Getting A Grip On Immigration

The government’s immigration policy has resulted in a quadrupling of net immigration since 1997 and the Select Committee on Communities and Local Government said in July that the pressure on resources as a result of this level of immigration ‘increases the risk of community tensions escalating’.As a result, the Conservative Party decided to table their Opposition Day debate this afternoon on the subject of immigration and Mark was keen to share his own experiences of the situation in the constituency.

The following is the full version of the speech Mark wished to make. In the event, it was shortened due to time constraints and you can find the actual speech by clicking here.

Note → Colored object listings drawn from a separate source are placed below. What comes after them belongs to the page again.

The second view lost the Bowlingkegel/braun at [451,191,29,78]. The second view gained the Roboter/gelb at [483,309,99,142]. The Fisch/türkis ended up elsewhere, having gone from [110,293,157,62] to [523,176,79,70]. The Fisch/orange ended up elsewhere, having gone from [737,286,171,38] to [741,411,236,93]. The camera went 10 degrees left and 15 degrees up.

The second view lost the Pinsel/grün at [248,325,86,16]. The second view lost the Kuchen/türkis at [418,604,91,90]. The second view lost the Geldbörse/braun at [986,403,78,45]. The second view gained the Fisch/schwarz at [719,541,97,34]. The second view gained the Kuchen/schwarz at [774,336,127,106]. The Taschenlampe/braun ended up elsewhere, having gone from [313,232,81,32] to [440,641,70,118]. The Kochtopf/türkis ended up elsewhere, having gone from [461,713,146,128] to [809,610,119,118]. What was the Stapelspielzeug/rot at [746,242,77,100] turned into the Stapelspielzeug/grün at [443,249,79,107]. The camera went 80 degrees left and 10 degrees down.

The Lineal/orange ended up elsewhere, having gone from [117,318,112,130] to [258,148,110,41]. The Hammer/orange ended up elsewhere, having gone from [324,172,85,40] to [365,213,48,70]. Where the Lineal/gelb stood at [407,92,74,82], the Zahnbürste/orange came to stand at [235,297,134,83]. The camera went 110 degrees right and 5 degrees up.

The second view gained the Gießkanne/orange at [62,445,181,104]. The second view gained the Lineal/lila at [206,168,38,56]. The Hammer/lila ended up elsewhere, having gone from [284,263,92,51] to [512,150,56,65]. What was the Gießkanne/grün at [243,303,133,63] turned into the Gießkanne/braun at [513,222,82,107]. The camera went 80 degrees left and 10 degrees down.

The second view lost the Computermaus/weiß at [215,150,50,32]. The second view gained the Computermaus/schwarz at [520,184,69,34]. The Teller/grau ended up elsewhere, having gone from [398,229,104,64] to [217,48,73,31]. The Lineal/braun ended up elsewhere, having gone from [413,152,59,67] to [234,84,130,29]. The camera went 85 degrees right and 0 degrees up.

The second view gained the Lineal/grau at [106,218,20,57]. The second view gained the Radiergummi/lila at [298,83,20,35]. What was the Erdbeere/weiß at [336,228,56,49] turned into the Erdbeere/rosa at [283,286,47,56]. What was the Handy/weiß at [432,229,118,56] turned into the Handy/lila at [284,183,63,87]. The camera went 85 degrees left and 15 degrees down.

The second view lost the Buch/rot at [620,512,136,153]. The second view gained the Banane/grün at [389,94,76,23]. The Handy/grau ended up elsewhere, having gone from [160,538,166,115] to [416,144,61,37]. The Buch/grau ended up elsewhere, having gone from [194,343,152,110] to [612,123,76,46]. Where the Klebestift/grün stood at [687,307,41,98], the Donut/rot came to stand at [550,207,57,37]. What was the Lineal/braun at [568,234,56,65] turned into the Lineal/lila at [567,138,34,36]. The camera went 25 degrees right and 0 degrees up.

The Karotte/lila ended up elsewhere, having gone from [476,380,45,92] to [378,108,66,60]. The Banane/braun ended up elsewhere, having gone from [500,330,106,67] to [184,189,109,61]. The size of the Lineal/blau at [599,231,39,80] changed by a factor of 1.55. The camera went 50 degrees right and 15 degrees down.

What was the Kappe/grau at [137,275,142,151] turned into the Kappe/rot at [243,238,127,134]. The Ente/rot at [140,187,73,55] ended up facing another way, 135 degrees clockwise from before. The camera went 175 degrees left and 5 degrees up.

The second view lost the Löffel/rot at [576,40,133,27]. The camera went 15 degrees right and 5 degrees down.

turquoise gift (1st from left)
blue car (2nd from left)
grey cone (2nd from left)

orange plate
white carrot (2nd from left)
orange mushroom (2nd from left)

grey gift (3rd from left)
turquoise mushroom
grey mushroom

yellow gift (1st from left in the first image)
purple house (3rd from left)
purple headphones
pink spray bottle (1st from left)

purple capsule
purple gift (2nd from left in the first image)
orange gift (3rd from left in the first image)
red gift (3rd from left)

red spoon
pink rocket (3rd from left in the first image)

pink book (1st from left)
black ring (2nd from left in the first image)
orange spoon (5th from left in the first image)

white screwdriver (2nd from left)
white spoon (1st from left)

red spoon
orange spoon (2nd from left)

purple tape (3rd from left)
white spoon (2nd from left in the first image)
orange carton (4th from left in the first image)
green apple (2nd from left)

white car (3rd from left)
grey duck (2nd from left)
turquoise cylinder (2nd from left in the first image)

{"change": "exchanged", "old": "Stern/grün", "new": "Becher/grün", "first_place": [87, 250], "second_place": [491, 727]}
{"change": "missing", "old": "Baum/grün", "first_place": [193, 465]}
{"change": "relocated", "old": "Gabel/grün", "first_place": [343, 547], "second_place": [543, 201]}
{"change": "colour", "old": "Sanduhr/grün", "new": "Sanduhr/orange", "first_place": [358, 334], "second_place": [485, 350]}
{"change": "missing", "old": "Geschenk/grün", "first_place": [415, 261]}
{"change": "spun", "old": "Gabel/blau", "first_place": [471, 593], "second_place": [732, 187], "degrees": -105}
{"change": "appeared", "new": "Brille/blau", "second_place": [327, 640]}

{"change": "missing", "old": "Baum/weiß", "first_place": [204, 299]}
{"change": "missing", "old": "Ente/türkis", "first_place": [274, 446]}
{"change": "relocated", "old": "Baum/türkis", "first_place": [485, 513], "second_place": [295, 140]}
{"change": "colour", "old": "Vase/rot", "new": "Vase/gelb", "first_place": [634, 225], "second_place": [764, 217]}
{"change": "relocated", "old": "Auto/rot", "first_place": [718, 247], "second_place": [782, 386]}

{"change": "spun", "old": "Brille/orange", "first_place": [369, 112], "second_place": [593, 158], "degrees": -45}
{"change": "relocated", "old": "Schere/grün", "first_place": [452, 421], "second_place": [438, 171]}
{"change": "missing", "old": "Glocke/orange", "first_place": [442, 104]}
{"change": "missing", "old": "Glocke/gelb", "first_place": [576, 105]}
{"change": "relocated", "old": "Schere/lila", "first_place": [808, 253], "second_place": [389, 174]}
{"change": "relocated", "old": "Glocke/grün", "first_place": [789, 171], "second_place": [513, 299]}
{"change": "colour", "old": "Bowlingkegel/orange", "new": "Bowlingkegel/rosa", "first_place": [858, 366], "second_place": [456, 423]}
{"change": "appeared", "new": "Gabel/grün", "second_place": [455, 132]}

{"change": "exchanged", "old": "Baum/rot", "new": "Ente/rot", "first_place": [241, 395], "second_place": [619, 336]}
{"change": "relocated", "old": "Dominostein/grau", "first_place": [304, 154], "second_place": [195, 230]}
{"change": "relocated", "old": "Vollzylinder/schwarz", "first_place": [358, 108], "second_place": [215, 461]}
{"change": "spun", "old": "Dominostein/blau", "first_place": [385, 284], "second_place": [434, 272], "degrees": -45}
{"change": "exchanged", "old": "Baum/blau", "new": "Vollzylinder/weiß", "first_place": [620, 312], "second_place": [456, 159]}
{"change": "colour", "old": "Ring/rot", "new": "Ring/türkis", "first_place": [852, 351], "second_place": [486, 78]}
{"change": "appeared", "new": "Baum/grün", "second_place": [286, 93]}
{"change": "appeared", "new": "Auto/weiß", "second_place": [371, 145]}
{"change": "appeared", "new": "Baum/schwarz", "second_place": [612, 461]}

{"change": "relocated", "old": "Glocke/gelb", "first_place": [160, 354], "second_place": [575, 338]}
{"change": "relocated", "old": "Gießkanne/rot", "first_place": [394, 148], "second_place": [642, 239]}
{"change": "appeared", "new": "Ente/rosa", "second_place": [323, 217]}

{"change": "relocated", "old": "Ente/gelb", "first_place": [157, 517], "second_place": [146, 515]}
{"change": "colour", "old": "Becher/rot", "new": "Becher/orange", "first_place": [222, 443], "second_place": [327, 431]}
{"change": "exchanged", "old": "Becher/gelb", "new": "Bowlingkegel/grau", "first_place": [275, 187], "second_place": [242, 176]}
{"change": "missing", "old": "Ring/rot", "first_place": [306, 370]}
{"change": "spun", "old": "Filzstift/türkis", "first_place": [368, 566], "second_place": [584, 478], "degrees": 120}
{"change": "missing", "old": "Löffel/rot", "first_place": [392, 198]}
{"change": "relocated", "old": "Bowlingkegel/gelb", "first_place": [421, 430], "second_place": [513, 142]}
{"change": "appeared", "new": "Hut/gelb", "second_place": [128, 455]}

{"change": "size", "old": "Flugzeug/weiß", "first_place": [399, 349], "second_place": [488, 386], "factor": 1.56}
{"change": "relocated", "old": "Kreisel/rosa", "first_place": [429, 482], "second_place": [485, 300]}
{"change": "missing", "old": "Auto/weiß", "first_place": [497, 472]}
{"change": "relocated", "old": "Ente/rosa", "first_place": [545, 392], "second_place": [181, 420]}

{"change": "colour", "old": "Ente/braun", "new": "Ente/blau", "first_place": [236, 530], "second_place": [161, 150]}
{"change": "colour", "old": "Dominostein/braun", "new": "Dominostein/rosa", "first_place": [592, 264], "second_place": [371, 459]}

“As we saw last weekend, tough talk on immigration is intermittent and generally comes to the fore when quick headlines are required. This reduces the legitimacy of immigration as an important issue to be debated rationally and pragmatically. It leads the government to produce confused and contradictory policies which are too lenient on some or too tough on others and fails to sufficiently address concerns on this issue and the economic needs of our country.

It is time that we accept that tougher measures on immigration are popular only because there are real and perceived fears amongst the British public. Not because British people are racist. Or detest immigrants. Or indeed wish to pull up the drawbridge and become an insular society.

In this year’s mayoral elections in London I was dismayed to see politicians of all persuasions try so vigorously to silence the British National Party. Not only was this approach anti-democratic (we must remember that freedom of speech is a cornerstone of our democracy) but it ignored the reasons for the surge in the BNP’s popularity. This Party only picked up votes because mainstream politicians have patently failed to articulate people’s concerns to the extent that the only outlet for worries about immigration is found at the extremes of the political arena.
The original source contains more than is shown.